Mirá, vos mismo fuiste traicionado por tu suibconciente y te respòndiste al decir no llegan a mas 2kHz. 

Mi sistema de 3 vías tiene una respuesta PLANA. Porque uso woofer para bajos, medio para medios, y tweeter para altos. 

Vos, lo mas "profesional" que podrías hacer es ESTUDIAR, o como mínimo investigar. Además, reitero, por qué razón los fabricantes fabrican medios de radiación libre y motores de compresion para medios, si pudieran reproducirlos con un cono de 15"? Deben ser tarados! Llamá a los fabricantes y deciles que no pierdan tiempo ni recursos, que lo tuyo es mejor!!!
No puede ser que niegues la realidad de esta forma! Cuál es el problema?

Lo que me mostro capitanp es un woofer, te guste o no te guste. No se fabrican medios de ese tamaño. No entiendo por qué razñon estas tan empeñado en negar la realidad y ademas de eso de negar la física. No lo digo yo, lo dice la ciencia. La ciencia dice y demuestra que lo que decís es ridículo e imposible.
Y cuando yo digo "puede ser que reproduzca ese rango" me refiero a que lo reproduce pero amuy muy muy muy muy baja potencia, despreciable, inaudible e inservible a la práctica. Y dije que no lo hace en forma plana.

Pero ya que sabés más que los que estudiamos electrónica, y sabés mas que los fabricantes de parlantes, y sabés mas que todos los físicos y matemáticos e ingenieros en acústica, ¿Que hacés en este foro? Deberías estar contando los millones de Euros que ganas revolucionando el mundo del audio al demostrarle al mundo que 5 millones de años de evolución estan equivocados, y que la física está equivocada desde el mismo Newton.
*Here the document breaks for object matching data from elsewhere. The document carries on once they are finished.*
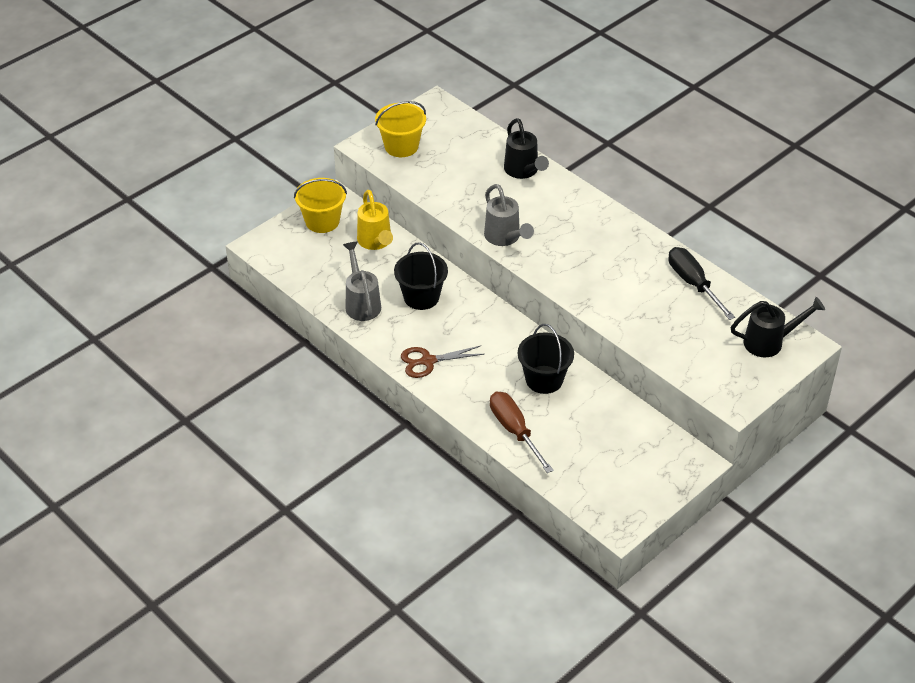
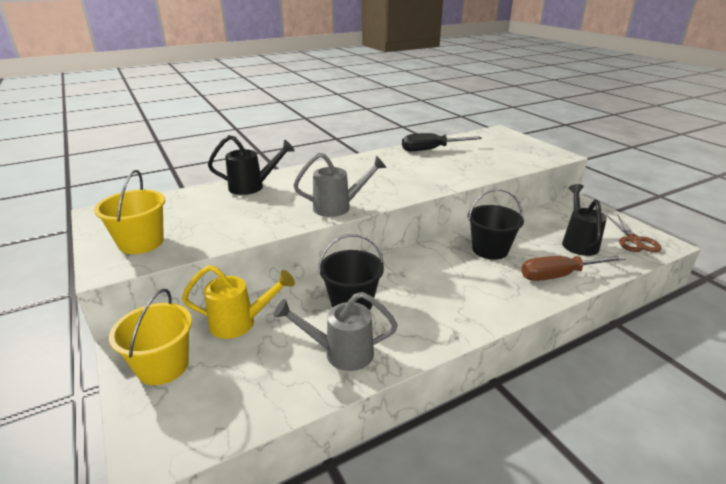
camera: 75 degrees left, 15 degrees down
(428, 361) = (455, 314): brown scissors -> brown scissors (633, 240)
(770, 342) = (496, 138): black watering can -> black watering can (578, 242)

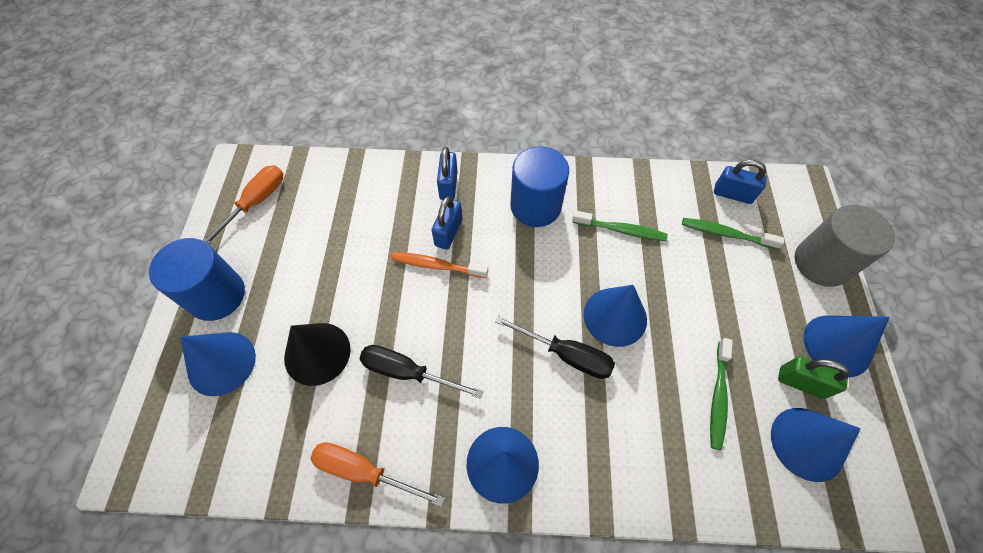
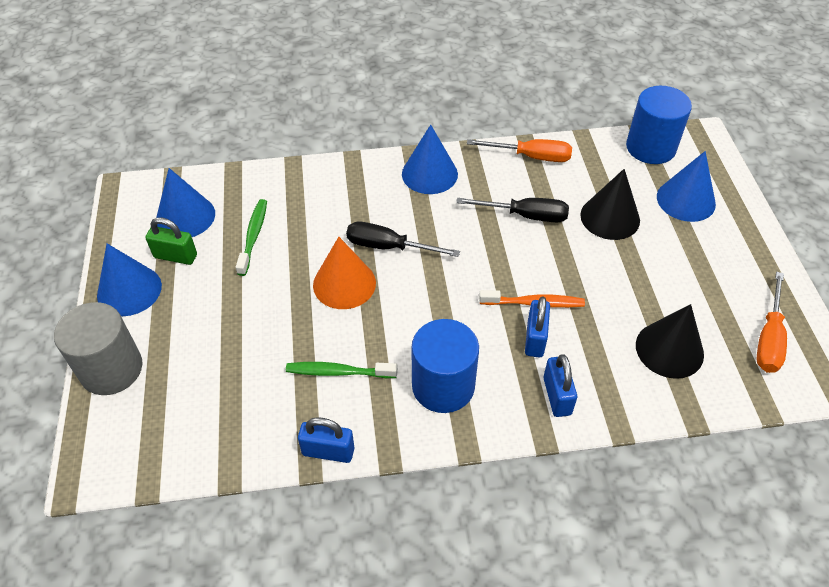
camera: 170 degrees right, 10 degrees down
(217, 295) = (733, 246): blue cylinder -> blue cylinder (650, 147)
(342, 206) = (669, 349): none -> black cone
(615, 316) = (344, 284): blue cone -> orange cone
(725, 234) = (214, 386): green toothbrush -> none
(732, 194) = (193, 442): blue padlock -> blue padlock (328, 451)

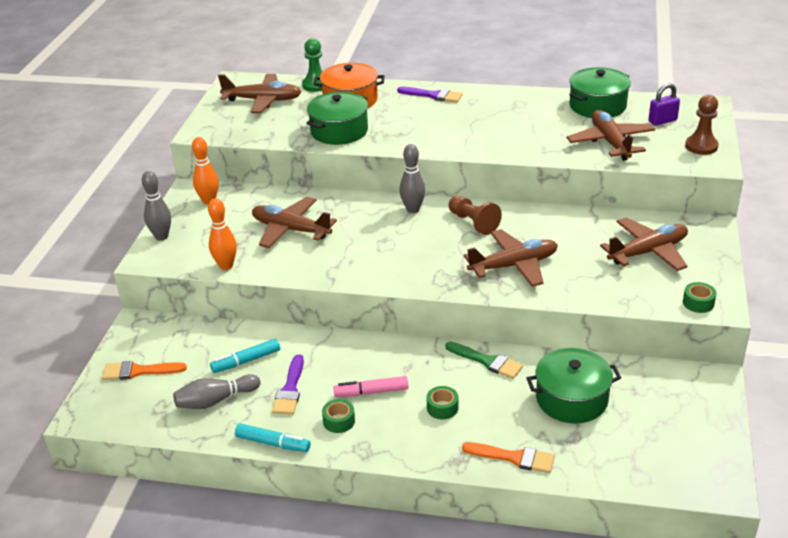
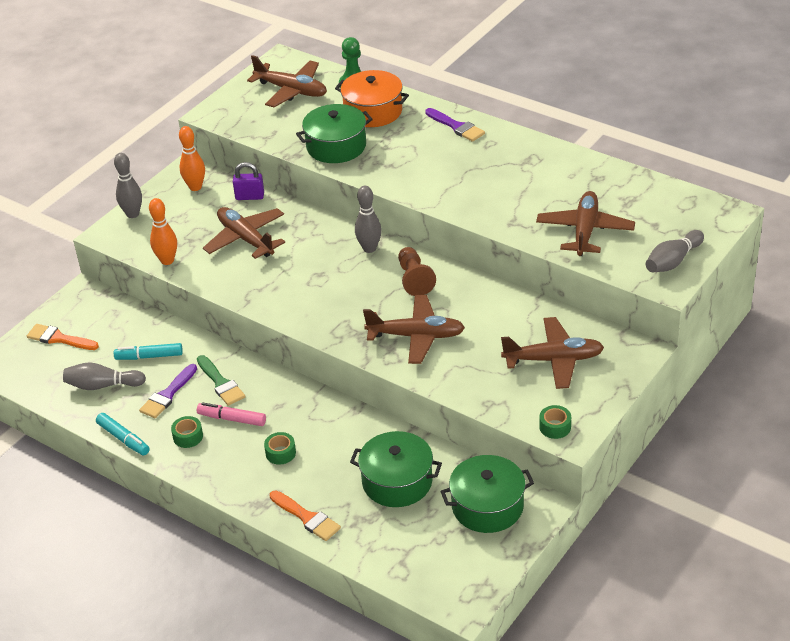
camera: 25 degrees right, 5 degrees up
(487, 361) = (350, 422): green brush -> green brush (221, 383)
(597, 106) = (610, 183): green pot -> green pot (487, 506)
(662, 121) = (661, 219): purple padlock -> purple padlock (250, 196)
(701, 146) = (673, 261): brown pawn -> grey bowling pin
Eso si, me asombra que alguien que NO SABE LEER O NO ENTIENDE LO QUE LEE tenga capacidad para algo mas que decir tonterías.
Te digo la verdad, todo esto arrancó porque yo tuve la intensión de AYUDAR y evitar que sigan haciendo las barbaridades que hacen. Pero veo que no tienen ganas de aprender, y mucho menos de escuchar. Y no es escucharme a MI, es aceptar LA REALIDAD que la CIENCIA te pone enfrente. 
Pero, como un gran escritor español dijo: 

"Llamará la atención de mucha gente El charlatán con su manía loca; Mas ¿qué logra, si al fin verá el prudente que no es sino una Rana, todo boca?"



ezavalla dijo:


> Si solo llega hasta 2kHz como va a llegar hasta 4kHz?
> Supongamos que llega a 4kHz a 100db/W/m...cual es la eficiencia que tiene hasta los 2 kHz? Por que si es mayor de 103dB/W/m los vas a poder usar pero vas a tener una reducción de potencia a la mitad de ahí en adelante...justo donde está la banda de inteligibilidad de la voz humana y eso es el rango mas critico. Vas a tener que compensar esa caída de potencia con algo...
> Claro que aún así no cubrís completamente la gama de los medios y de los 4kHz en adelante la reducción de potencia es mayor todavía...así que eso ya debería estar a cargo del driver desde hace rato...
> 
> 
> 
> Y vas a hacer un folded-horn "exponencial" para reforzar los medios? Y como la vas a calcular para corte a los 5kHz con una boca de 15"? Y si el parlante no admite el funcionamiento en cajas selladas ya que puede superarse el Xmax y reproducir cualquier basura sonora justo en la banda de audio más crítica?
> 
> Además si sellás la caja subís la frecuencia de resonancia del conjunto con lo que perdés respuesta en baja frecuencia, cosa que para medios no es mala siempre y cuando sepas hasta donde sube...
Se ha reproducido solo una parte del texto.